Flash forward to today. What is the top story on OWS’s front page? A call for, and you cannot make this kind of thing up, people to gather and bang kitchen equipment together. Pots and pans. To raise awareness. Like a toddler might bang a pot with a spoon, to raise awareness of just how annoying it can truly be.
This is not the relationship I was looking for.
Still, the signs have been there the whole time, haven’t they? From the disorganized, chaotic early weeks to the inability and general unwillingness to put together real policy goals, Occupy Wall Street has never put together a realistic platform, never attempted to organize voters, never attempted to sponsor political candidates nor work in any meaningful way for any policy goal. They have organized a guitarmy. That is, a guitar-army.

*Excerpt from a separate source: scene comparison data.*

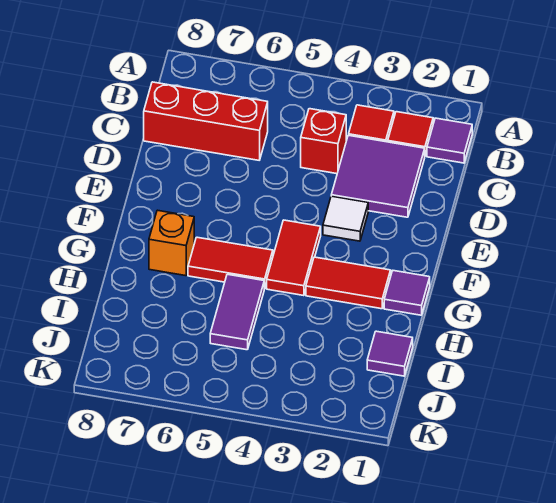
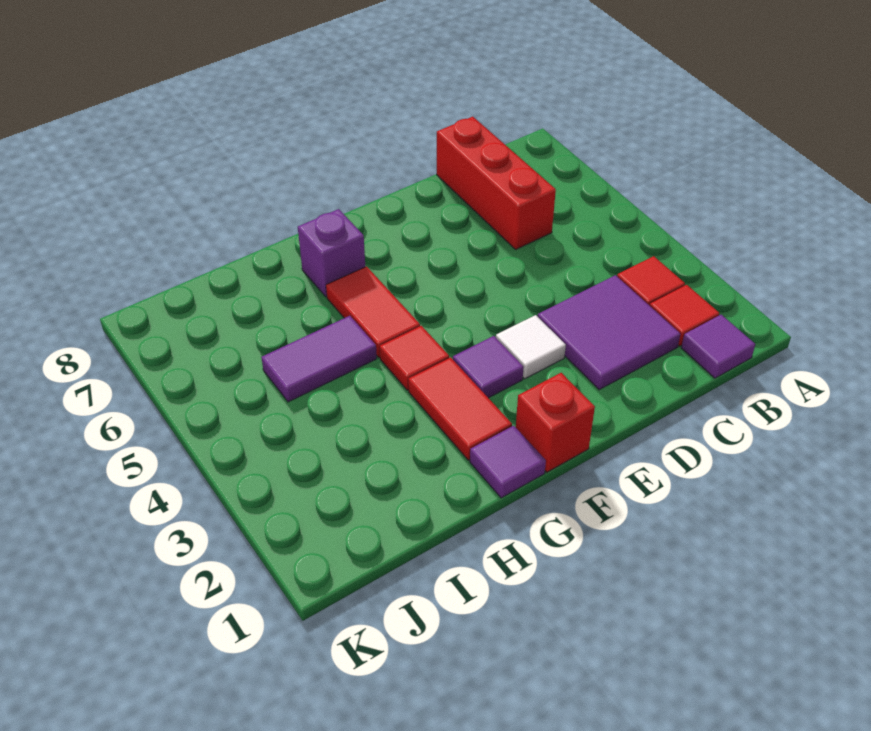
red brick C4 level 1 -> red brick F1 level 1
red tile F4:G4 level 1 -> red tile G4 level 1
orange brick G7 level 1 -> purple brick G7 level 1
purple tile I1 level 1 -> purple tile F3 level 1

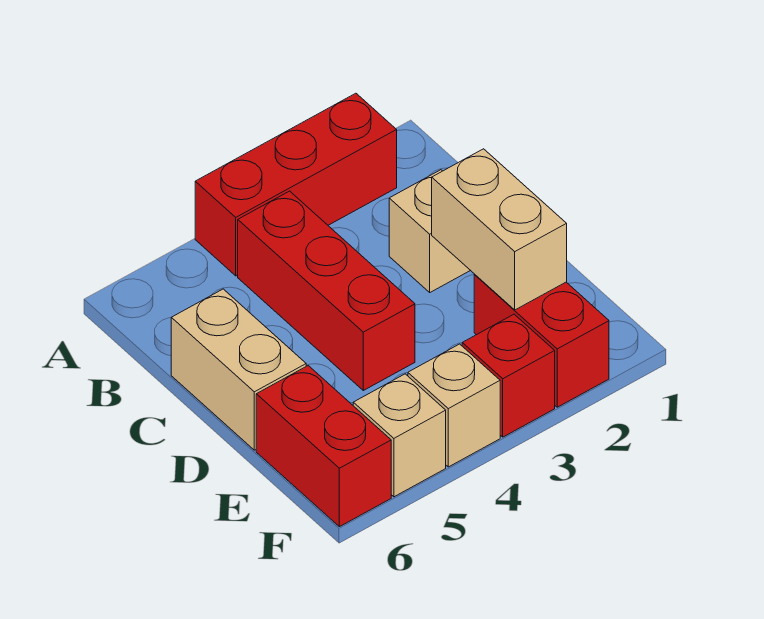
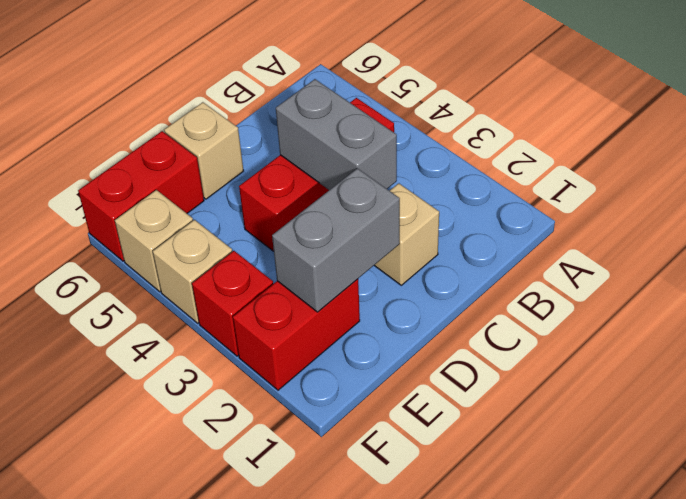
red brick A2:A4 level 1 -> none
none -> grey brick C3:C4 level 2
tan brick C6:D6 level 1 -> tan brick D6 level 1
tan brick D2:E2 level 2 -> grey brick D2:E2 level 2

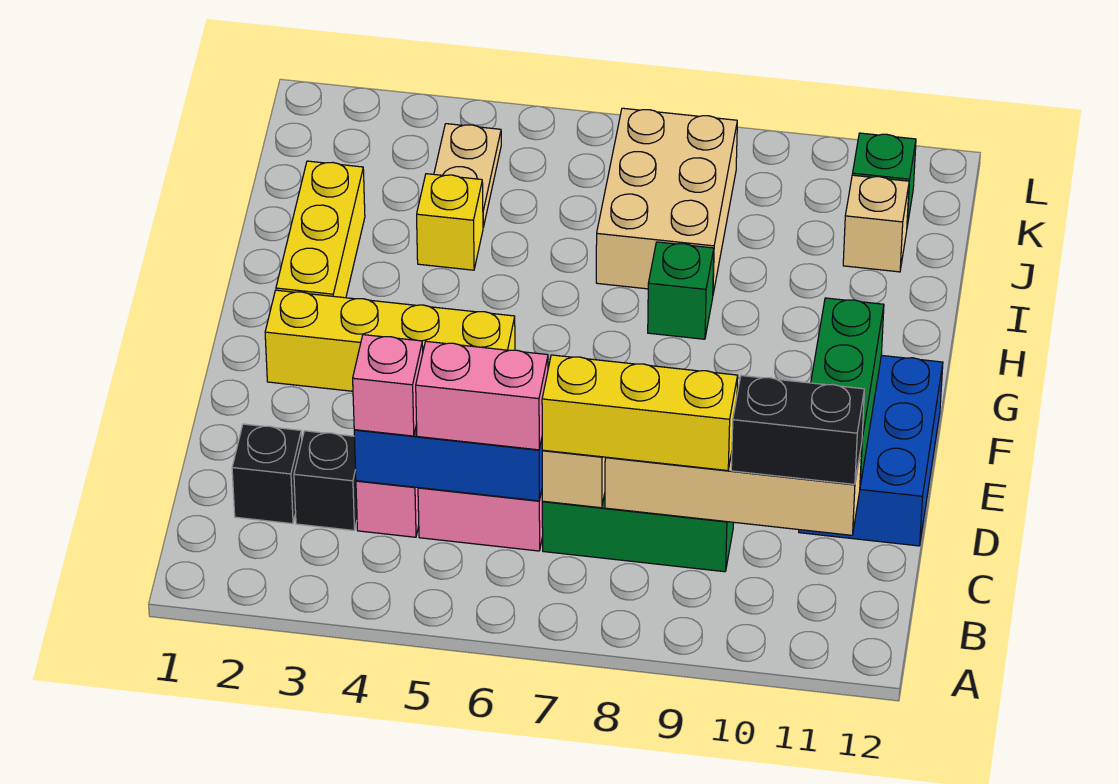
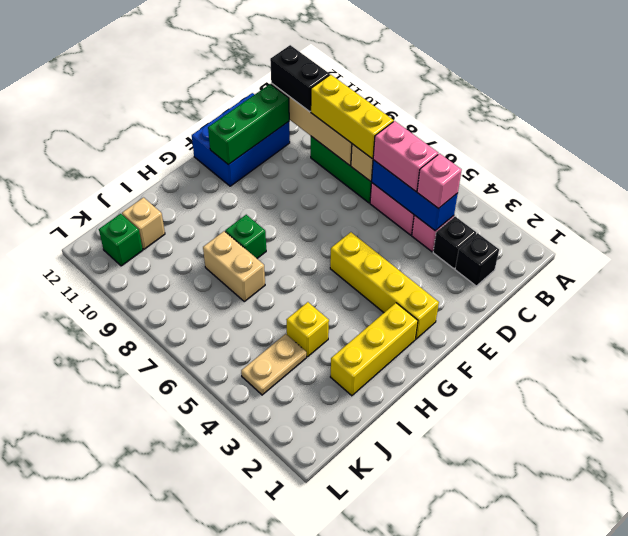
tan brick I7:K8 level 1 -> tan brick I7:I8 level 1

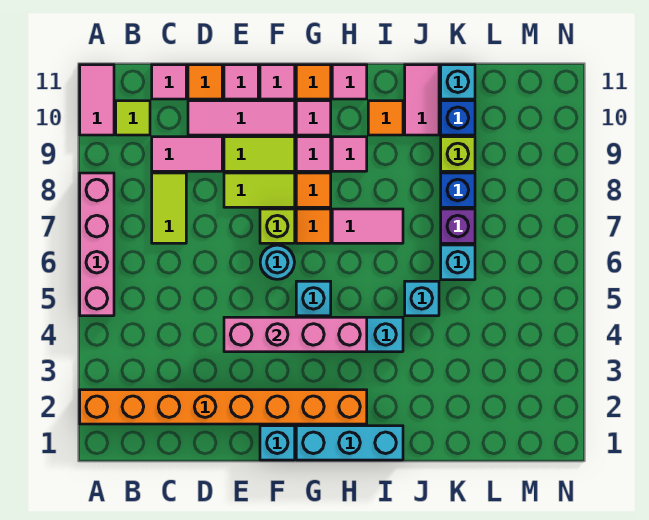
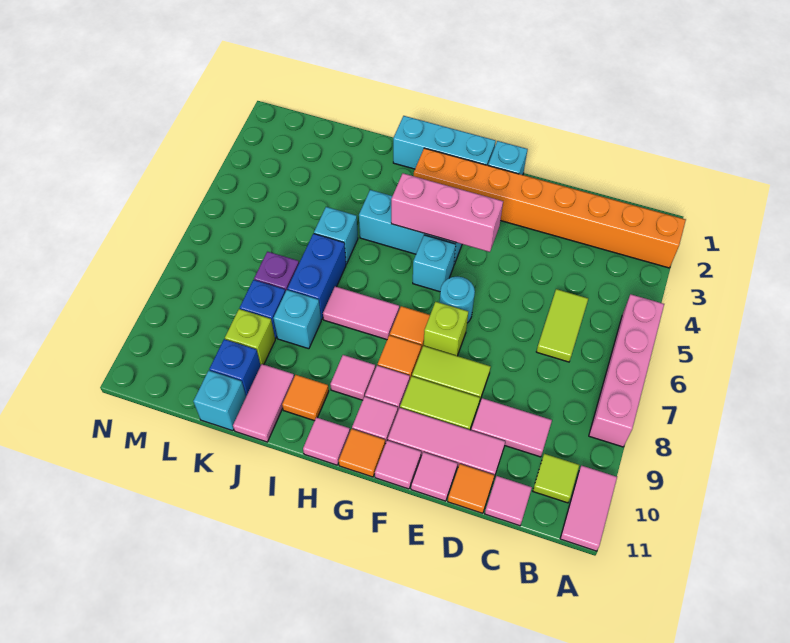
lime tile C7:C8 level 1 -> lime tile C5:C6 level 1
pink brick E4:H4 level 2 -> pink brick F4:H4 level 2
none -> blue brick J6:J7 level 1
cyan brick K6 level 1 -> cyan brick J8 level 1

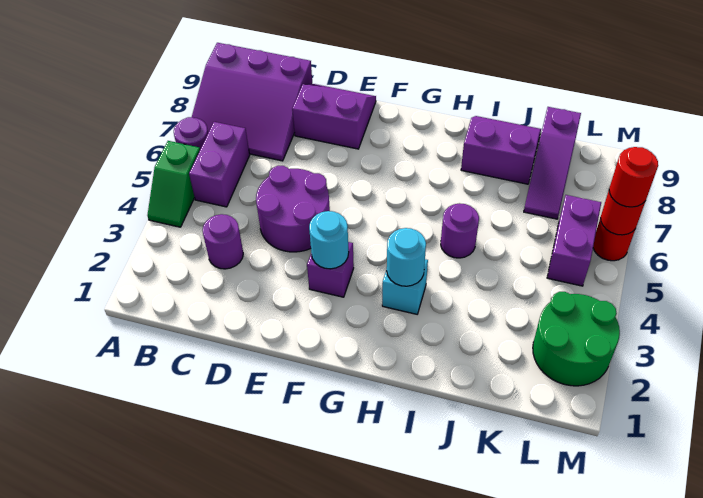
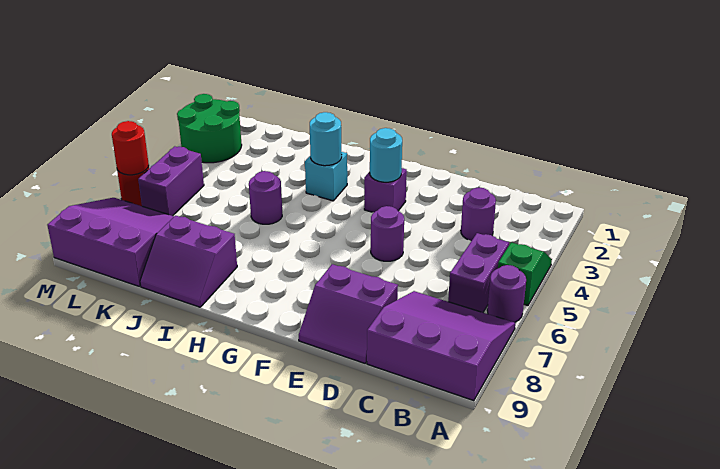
purple round brick D4:E5 level 1 -> purple round brick E5 level 1
purple slope K7:K9 level 1 top 9 -> purple slope K7:M9 level 1 top 9
red round brick M6 level 3 -> none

Suddenly, things aren’t so mysterious.
But this is doubly galling when one compares the dashed hopes of a progressive revolution with what we actually got: the Tea Party. Despite the usual critiques from the left – that the Tea Party is full of ignorant yokels, mostly white, mostly male, mostly angry about things they don’t understand and way more into their ridiculous hats and signs than actually thinking about the problems that face the nation, the Tea Party has been successful. Like Occupy, they are a broad, decentralized movement, consisting of vague policy goals and general dislikes – in their case, government, taxes, immigrants, and the president – but have somehow managed to overcome those obstacles in ways OWS never could.
Just look at the stats: though not an official party, there are dozens of Tea Party affiliated elected representatives in Congress. One of them, Paul Ryan, was just chosen as their Vice Presidential candidate. The Republican primaries were dominated by Tea Party darlings like Michelle “The Muslims are Coming” Bachman and Ron Paul. With Ryan’s nomination, as the New York Times has declared, the Tea Party is now “indisputably at the core of the modern Republican Party.”
And they’ve tended to get what they wanted, too. In states where Republican governors were elected under the Tea Party ticket, the social programs and progressive laws that so often draw their ire have been major issues. In Wisconsin, Republican Gov. Scott Brown even managed to strip public sector union workers of their bargaining rights, effectively neutering them in any labor negotiation. And what’s more, he even became the first governor to survive a recall vote over the same issue.
It is not difficult to become disheartened, as a progressive, when reading such things and comparing them to the noisemakers in Occupy Wall Street. As the weeks dragged on at the Zuccotti park encampment, stories leaked out about everything from arguments over tent-space to meeting structure, to the absurdity of the “human microphone,” and just about everything else except what we had been waiting for - an honest, progressive agenda.
While Occupy Wall Street wasn’t a complete disaster – the populist spirit did bring progressive champions like Elizabeth Warren into the national spotlight – it certainly should have made us aware of the limitations and weaknesses of such movements. At a certain point, raising awareness must give way to actual work. In practical terms, that is lobbying, registering voters, electing candidates, and all of the other less fun but otherwise necessary work that goes along with big goals.